Peki, belediye başkanlarının bu kararı sürpriz mi oldu?
Hayır, aslında zaten bekleniyordu. CHP’nin tavrı Ak Parti’ye yaradı Seçmen üye olduğu partideki dalgalanmaları pek sevmez. Netlik ister, dayanıklılık ister.
CHP’nin seçimlere az bir süre kala adaylarını belirlemesi parti içi çatışmaları su yüzüne çıkardı. Birbirlerine sarılarak ‘Birlik ve berberlik’ sözü verenler CHP’nin aday açıklamalarından sonra birbirlerine mevzi mevzi, cephe cephe saldırıya geçtiler.
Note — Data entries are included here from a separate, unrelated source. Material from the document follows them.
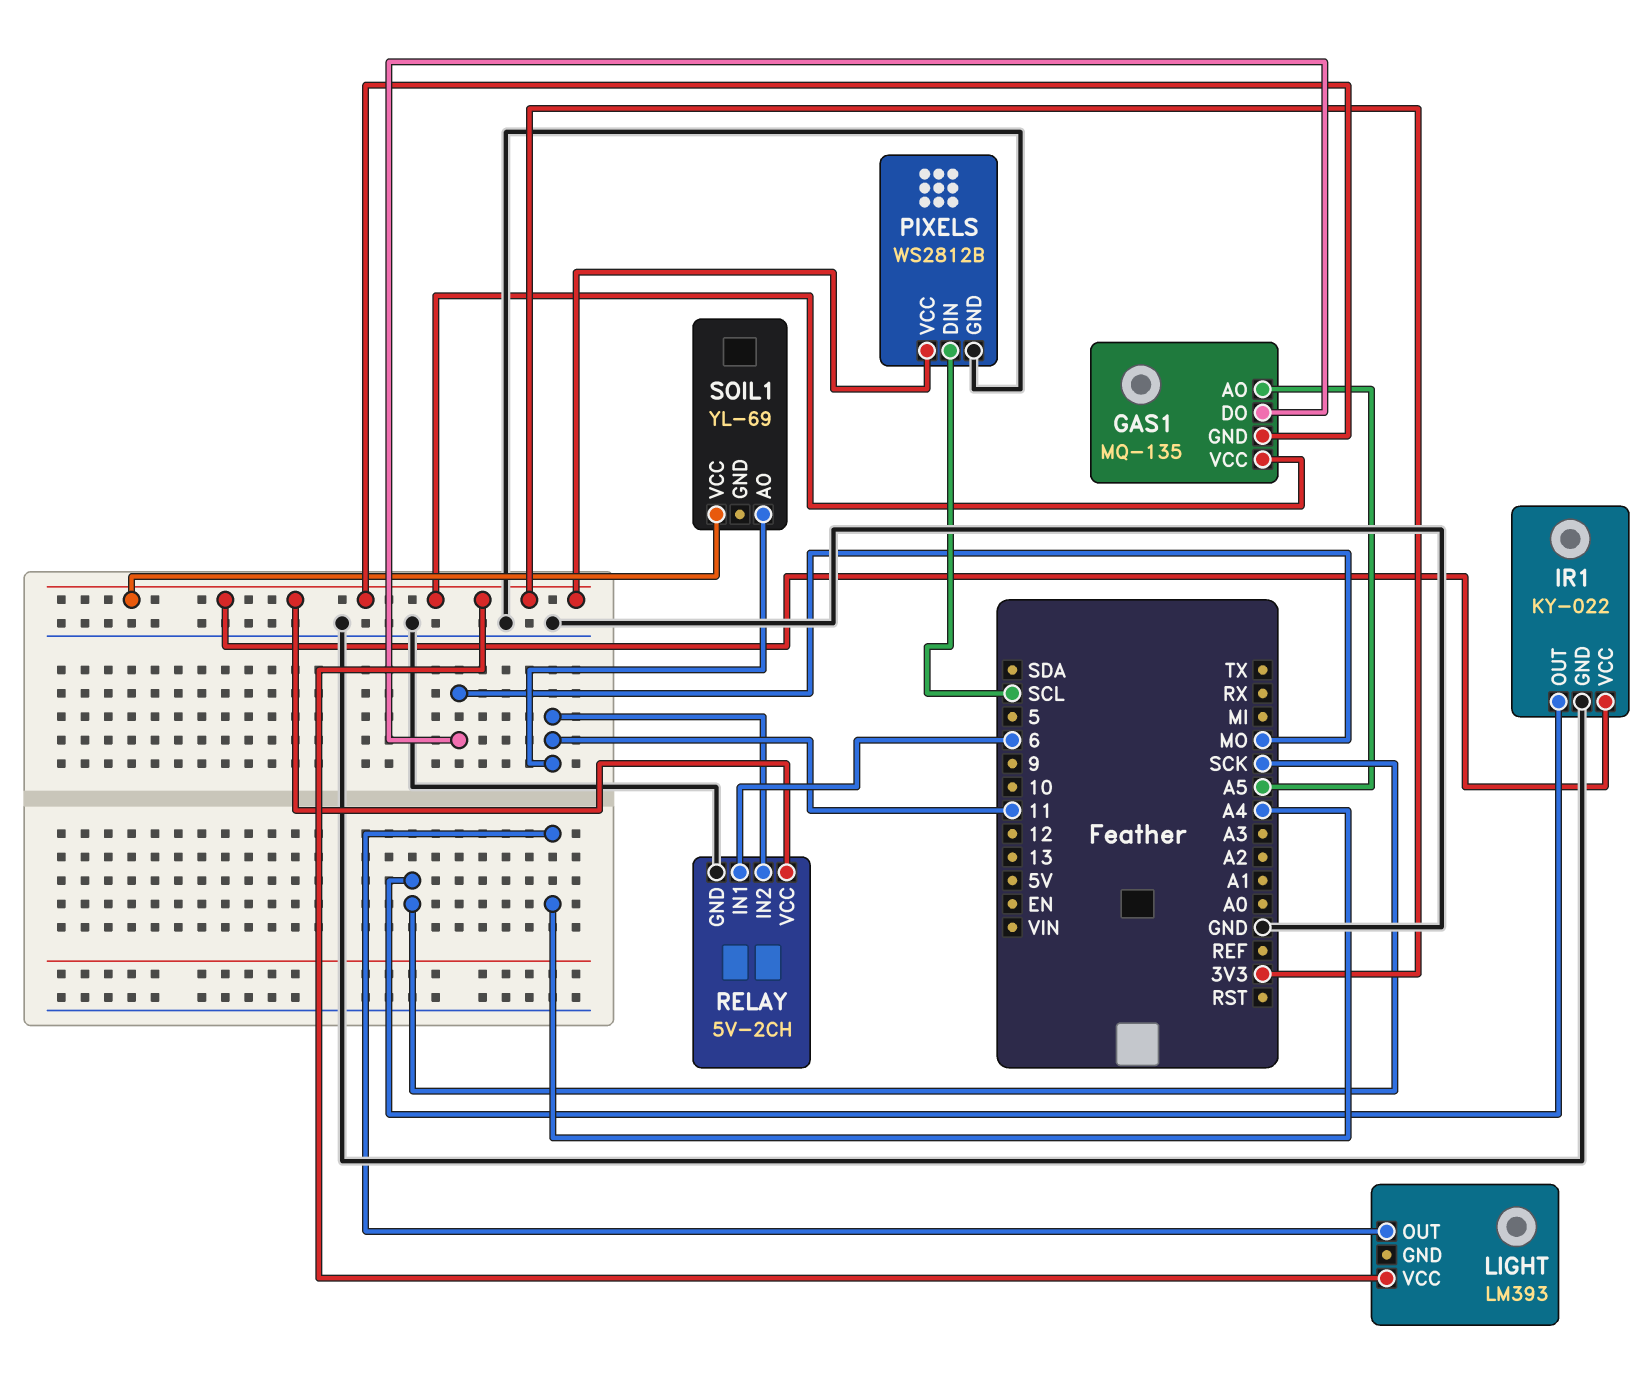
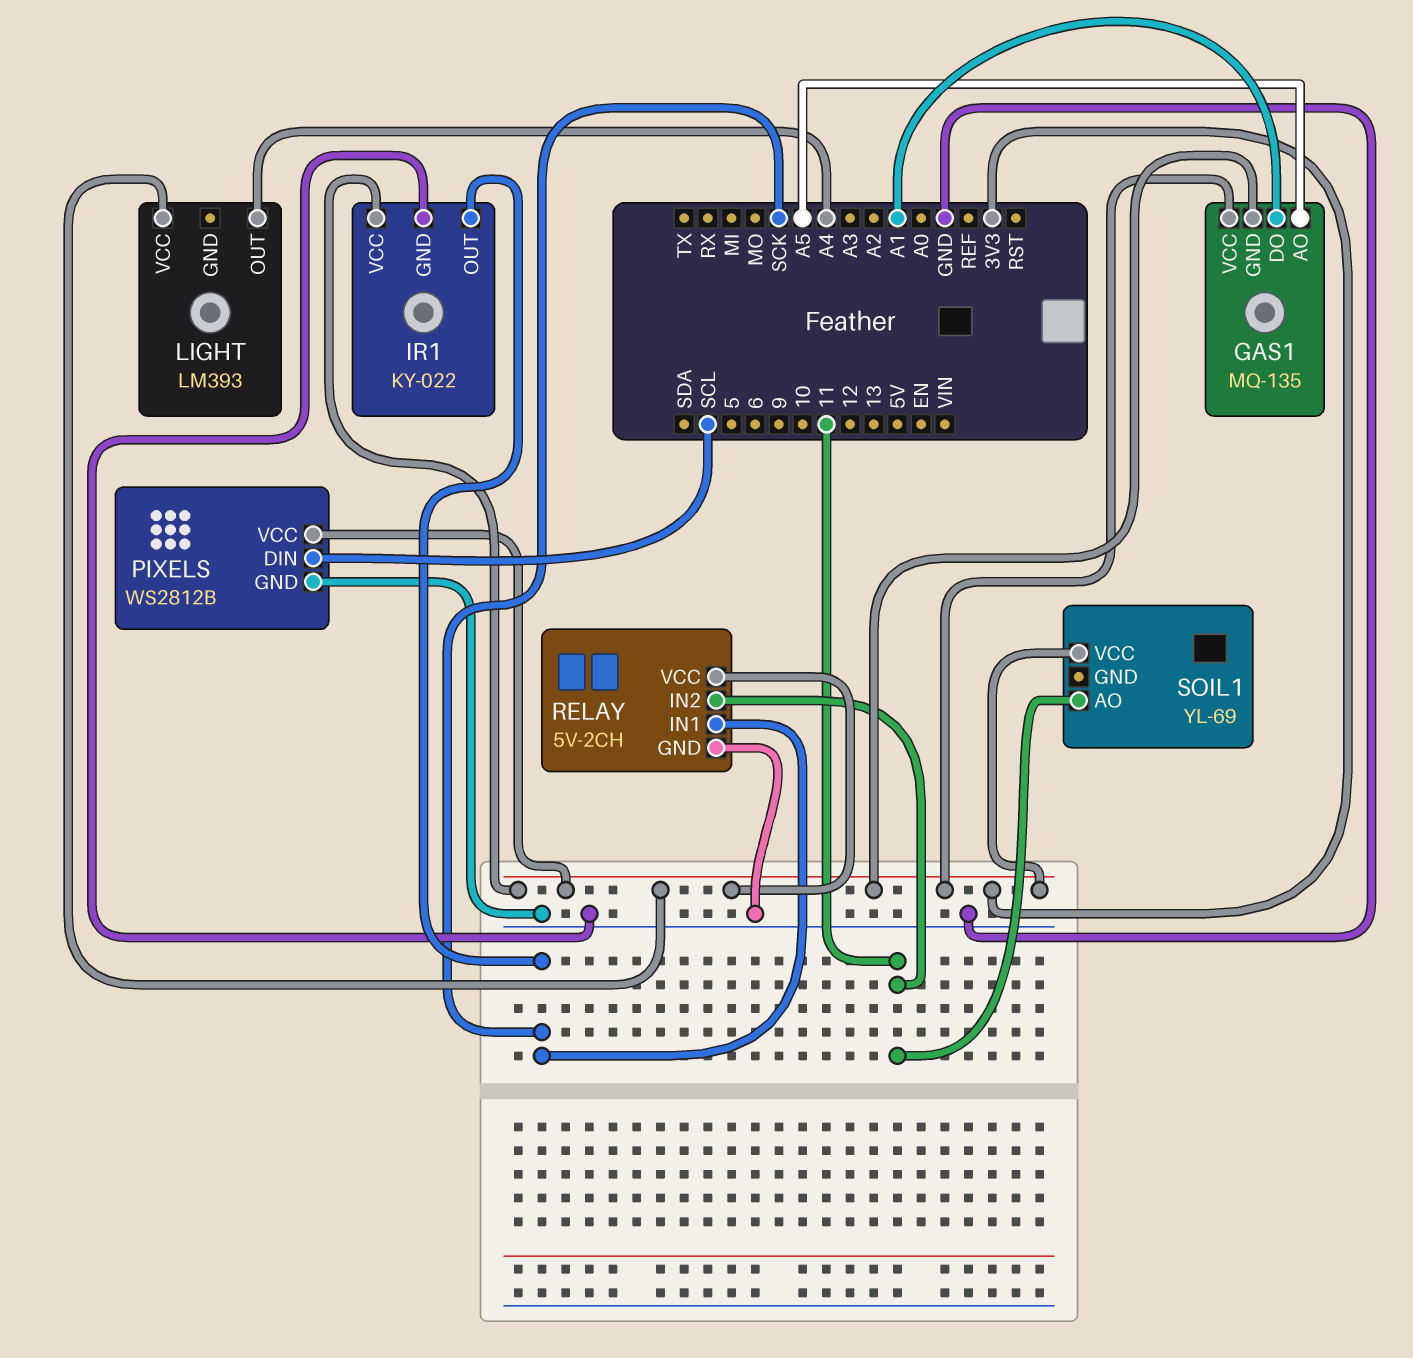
GAS1 pin DO: MO -> A1
RELAY pin IN1: 6 -> SCK

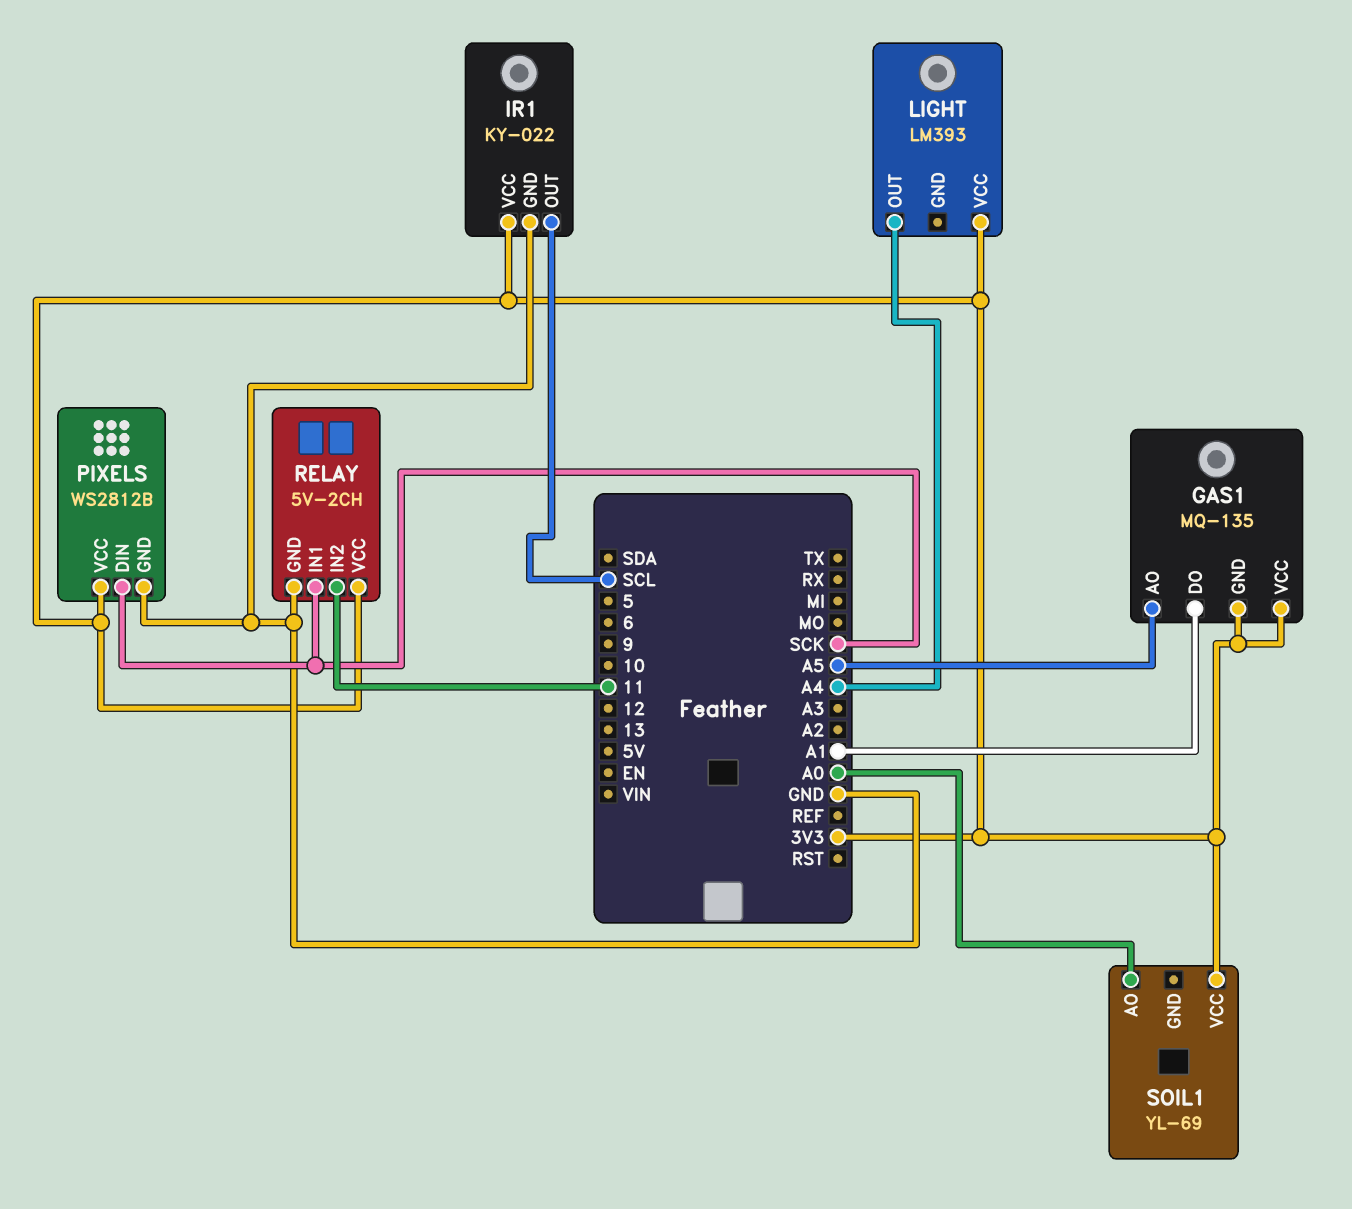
IR1 pin OUT: SCK -> SCL
PIXELS pin DIN: SCL -> SCK
SOIL1 pin AO: 11 -> A0

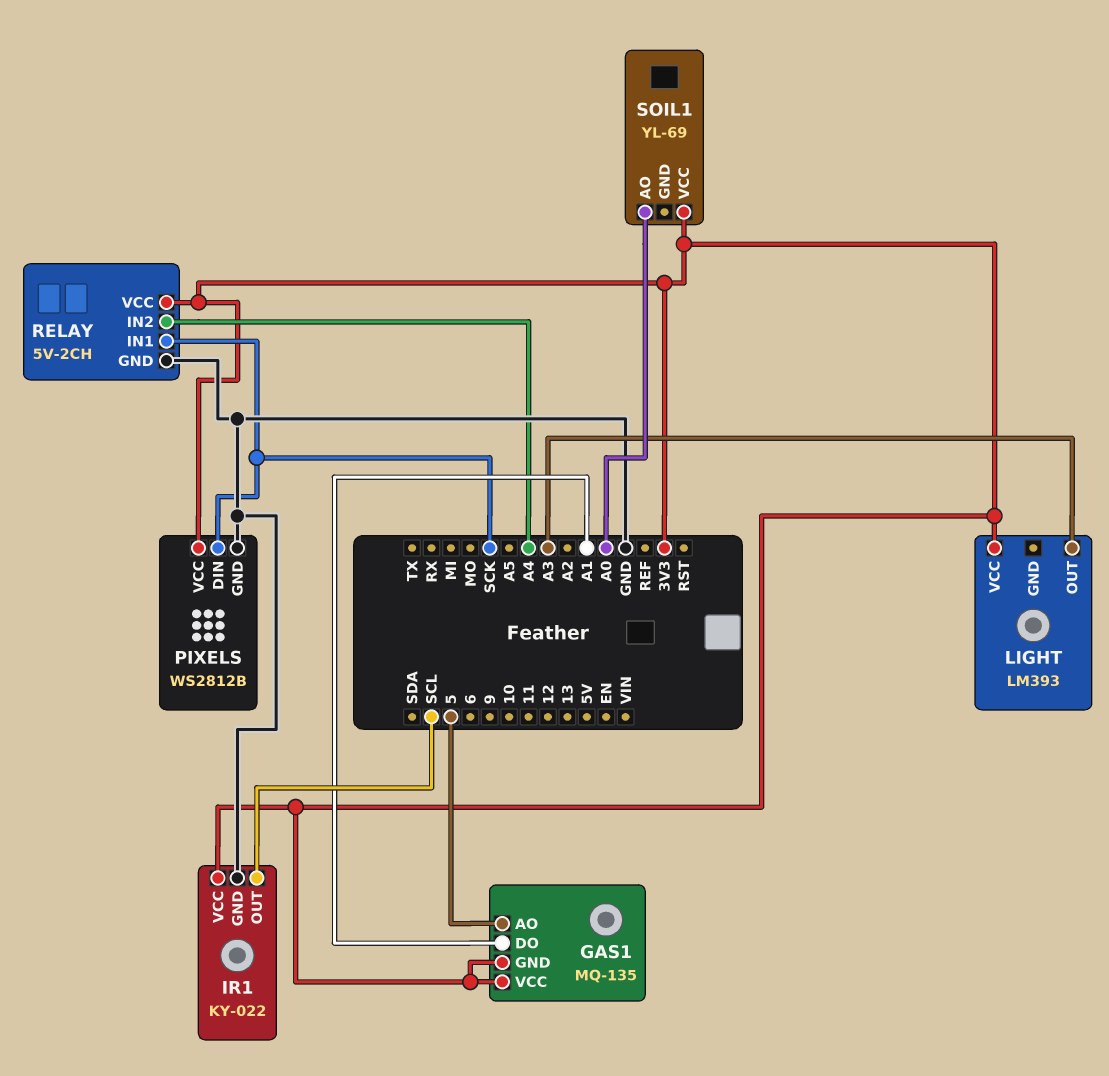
GAS1 pin AO: A5 -> 5
LIGHT pin OUT: A4 -> A3
RELAY pin IN2: 11 -> A4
Daha düne kadar kardeşlik türküleri söyleyenler aday belirlemesinden sonra savaş tamtamlarını çalarak karalama kampanyalarına giriştiler. Dün birbirlerininim başarılı olduğunu halka sırıtarak açıklayanlar, bu gün karşılıklı olarak birbirlerini kötülemeye başladılar. İş kötülemekten de öte karalama kampanyalarına kadar ulaştı.
Halk, özellikle CHP’li seçmen bu işe şaştı kaldı!
Adana’da istfalar zinciri CHP Parti Meclisi Üyesi Koza Yardımcı’nın istifasına kadar uzandı.
Eski Tüfekler devrede!
CHP’nin Adana’daki gidişatını uzun bir süreden beri sessizce izlemekte olan ‘Eski Tüfek’ler sahaya inme kararı aldılar. Av. Ziya Yergök, Fevzi Ciritçi, Av. Mehmet Salıcı, Selman Serttepe, Sedat Doğan, Av. Yusuf Akıncı, Mehmet Çelebi, Orhan Ekici’den oluşan Adana’da Sol’un kurmayları ‘Önceki dönemi İl başkanları’ olarak ortak bir bildiriyle “Partimize sahip çıkıyoruz, adaylarımızı destekliyoruz” başlığıyla kamuoyuna açıklamada bulundular.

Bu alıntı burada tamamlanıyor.